There is an issue with JDBC when trying to play with different types of caches using the same JDBC connection.

Example 1 - using simple JDBC connection URL jdbc:ignite:cfg://file:///my-ignite-client-config.xm

1) For REPLICATED caches SQL query like "select * from my_replicated_cache" returns as many duplicates for each record as many nodes in an Ignite cluster. Same problem with "select count(*) from my_replicated_cache" - it returns actual number of records multiplied by the number of Ignite nodes.

2) At the same time if traversing the cache using "for" loop and iterator, it returns exactly what's needed without any duplicates.

Example 2 - specifying replicated or partitioned cache in JDBC connection URL jdbc:ignite:cfg://cache=my_cache@file:///my-ignite-client-config.xm
 
1) If specifying PARTITIONED cache in JDBC URL - queries like "select * from my_replicated_cache" return duplicates
 
2) If specifying REPLICATED cache in JDBC URL - it doesn't return duplicates for the "select * from my_replicated_cache" query. At the same time it failed to execute simple queries like "select * from my_partitioned_cache" against PARTITIONED caches throwing this error:

java.lang.RuntimeException: javax.cache.CacheException: Queries running on replicated cache should not contain JOINs with partitioned tables [rCache=product, pCache=order]

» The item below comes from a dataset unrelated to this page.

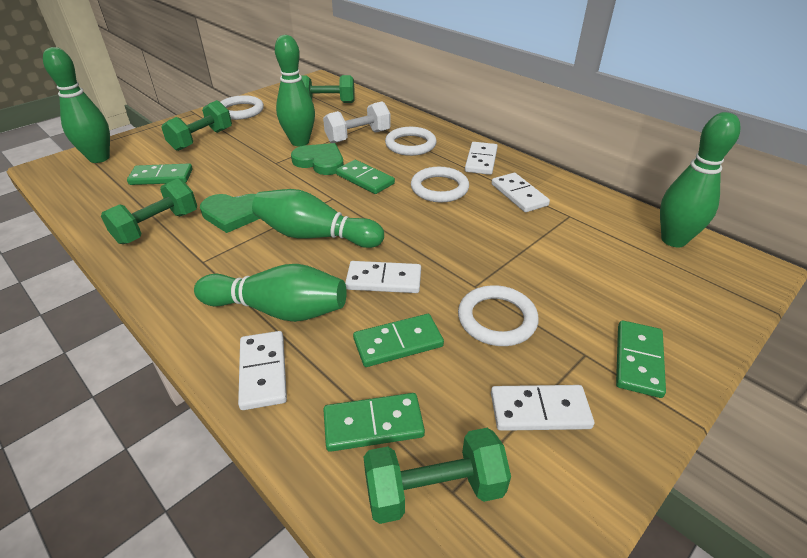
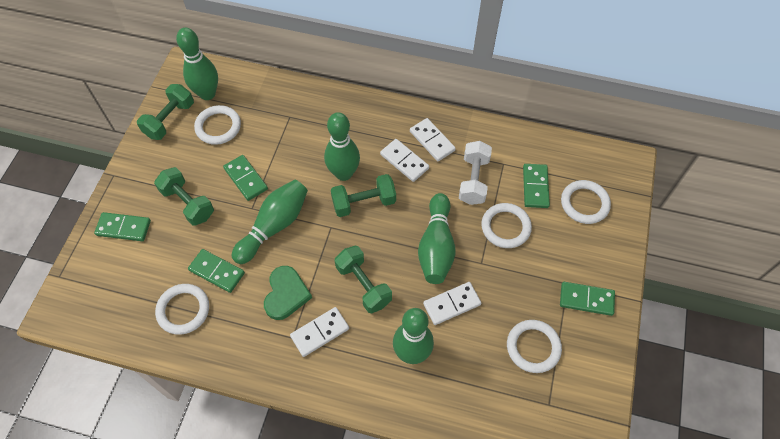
green heart: 2 -> 1
white domino: 5 -> 4
white ring: 4 -> 5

The fact that it's not possible to combine REPLICATED and PARTITIONED caches in one SQL query (using one JDBC connection) looks not very good. 

Also the idea of specifying cache name (for REPLICATED cache) in the JDBC URL for optimization purposes doesn't look good. It's better to utilize rather wide used "hits" approach, to provide optimization hints inside SQL query. Otherwise it's not possible to use JDBC with analytical and UI tools to run ad-hock SQL queries.